Marc Jonas, consultant en œnotourisme
Marc Jonas, consultant en œnotourisme

L’œnotourisme durable, c’est un peu plus qu’être un vigneron bio et avoir une chambre d’hôtes équipée de panneaux solaires. Dire qu’on a un bâtiment à énergie positive, ce n’est pas suffisant, note M. Jonas. Pour le spécialiste, le tourisme - pour qu’il puisse avoir un impact positif sur l’écologie - doit être durable sur toute la chaîne de consommation. Etre un « œnotouriste durable, c’est être le moins consommateur possible en gaz carbonique, le plus respectueux des écosystèmes, le moins perturbant pour les populations qui reçoivent… C’est voyager en ayant la conscience écologique de faire partie intégrante de l’environnement », ajoute-t-il. Du choix du mode de transport vers le vignoble (le train plutôt qu’un véhicule individuel), à celui pour rayonner sur place (le vélo) aux produits alimentaires consommés (issus de l’agriculture locale) et aux propriétés visitées… L’œnotourisme durable doit s’envisager à 360°. Sans oublier notre rapport au digital… Si l’on voyage en passant son temps à surfer sur internet ou à relayer en direct notre quotidien, on fait aussi flamber notre bilan énergétique. Rappelons qu’un mail envoyé équivaut à 1h de consommation d’électricité, souligne Marc.

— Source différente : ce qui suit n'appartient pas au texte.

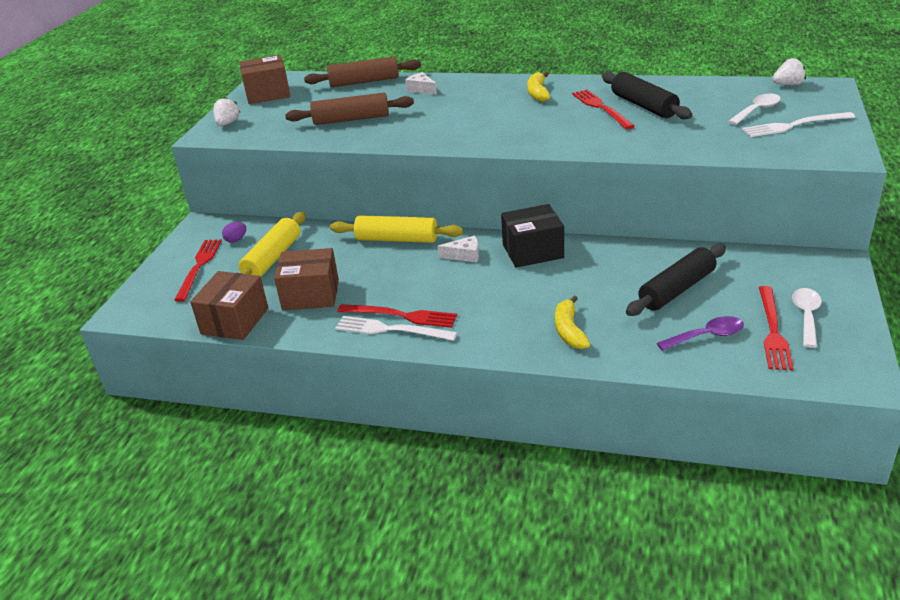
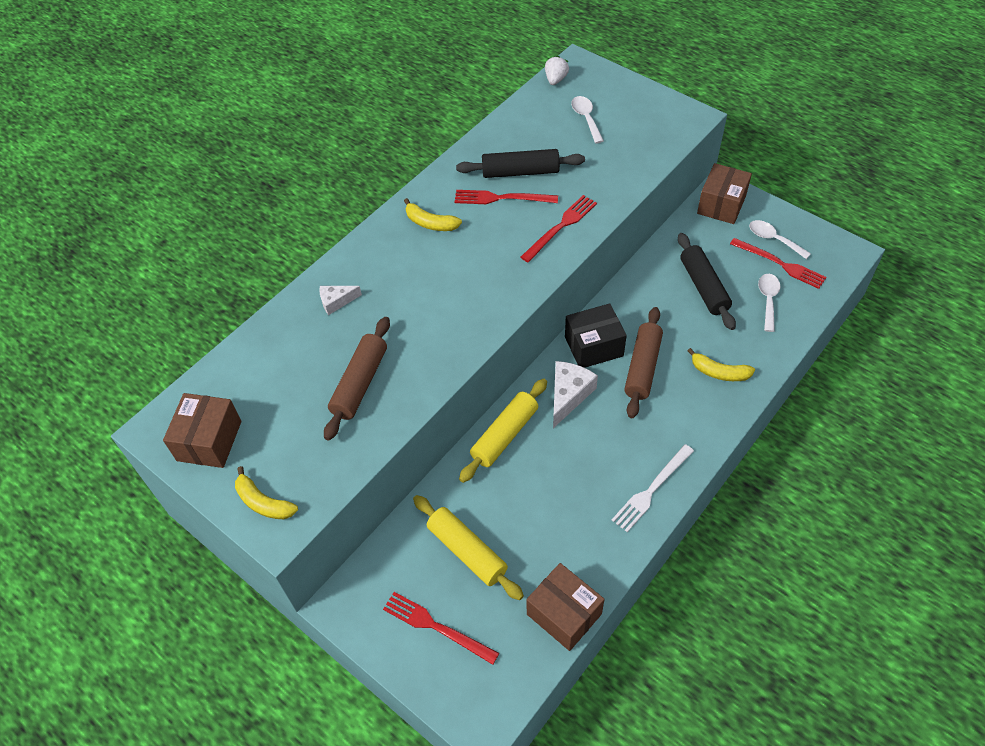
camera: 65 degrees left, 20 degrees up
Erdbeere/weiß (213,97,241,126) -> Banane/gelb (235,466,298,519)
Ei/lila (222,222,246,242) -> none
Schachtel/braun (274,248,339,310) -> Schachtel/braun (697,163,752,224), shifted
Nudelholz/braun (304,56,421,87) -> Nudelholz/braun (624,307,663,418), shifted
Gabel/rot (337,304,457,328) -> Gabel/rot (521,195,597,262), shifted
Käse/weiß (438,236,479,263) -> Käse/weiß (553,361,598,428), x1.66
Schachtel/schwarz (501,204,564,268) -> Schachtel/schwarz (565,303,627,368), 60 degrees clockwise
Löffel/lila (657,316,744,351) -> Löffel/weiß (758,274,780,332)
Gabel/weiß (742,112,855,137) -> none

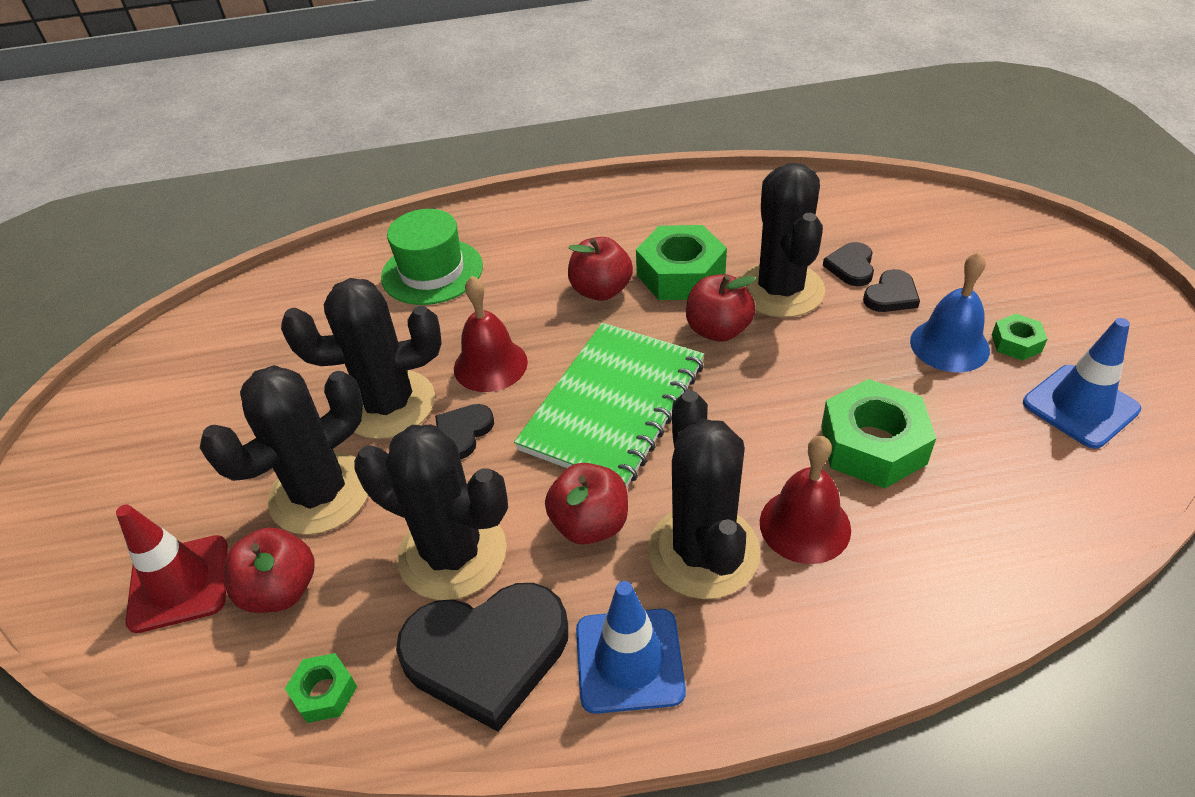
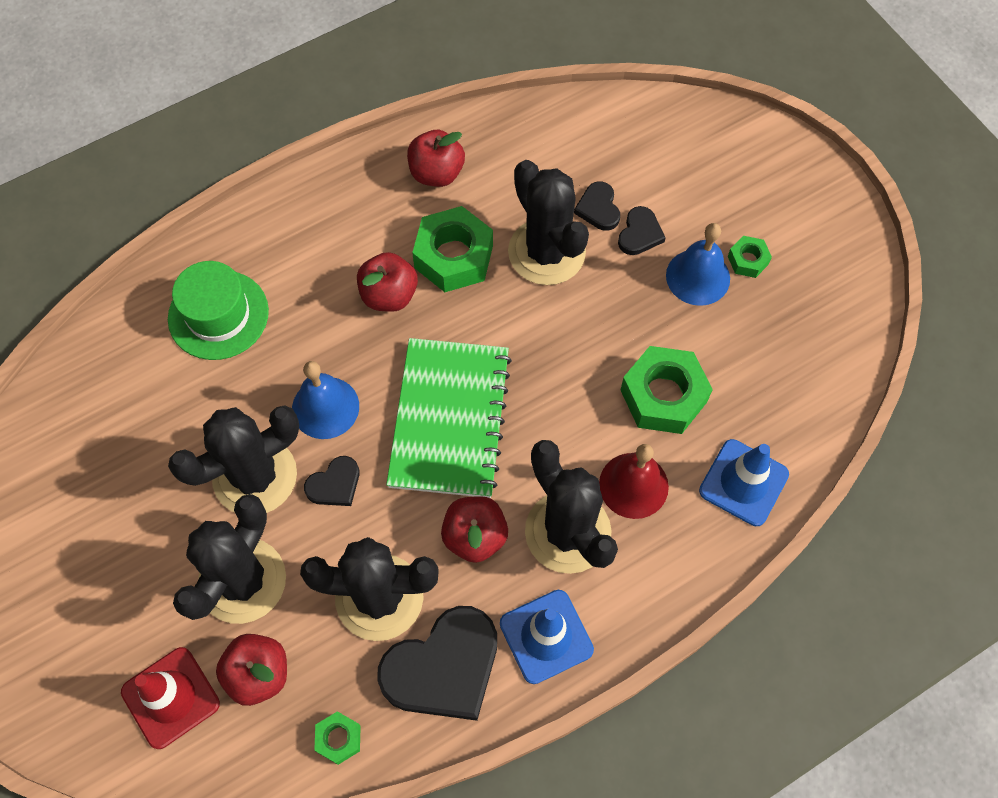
camera: 25 degrees left, 20 degrees up
Herz/schwarz (435,404,494,459) -> Herz/schwarz (304,456,359,506), 135 degrees counterclockwise
Glocke/rot (454,276,528,392) -> Glocke/blau (292,361,359,439)
Apfel/rot (686,274,756,342) -> Apfel/rot (407,130,465,187), shifted
Leitkegel/blau (1023,318,1141,449) -> Leitkegel/blau (699,439,789,526), shifted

Oenotourisme durable ou pédagogie écologique ?

Le Château Smith Haut Lafitte multiplie les initiatives écologiques
Le Château Smith Haut Lafitte multiplie les initiatives écologiques

Le vigneron a une responsabilité sociétale. En travaillant en bio, par exemple, en récupérant ses eaux de pluie, en favorisant la biodiversité il montre, il sensibilise l’œnotouriste qui est, rappelons-le, un consommateur, explique l’expert. Il cite, en exemples, le Château Smith Haut Lafitte à Bordeaux qui, depuis 2012, est équipé d’un chai écologique semi-enterré et qui multiple les initiatives : station d’épuration, récupération des eaux, inertie thermique des locaux. Un système ingénieux lui permet également de capter le gaz carbonique libéré pendant les fermentations afin de le convertir en bicarbonate de soude. Ce qui nous permet, entre autres usages, de l’utiliser pour réguler le PH des sols du potager bio. Nos légumes sont ensuite servis à la table du restaurant, explique le Château. Un bel exemple d’économie circulaire au service de l’œnotourisme !
En Dordogne, les propriétaires du Château Feely - en biodynamie - s’engagent à venir chercher à la gare voisine les visiteurs qui viennent passer une journée au domaine pour les inciter à se déplacer de manière plus responsable.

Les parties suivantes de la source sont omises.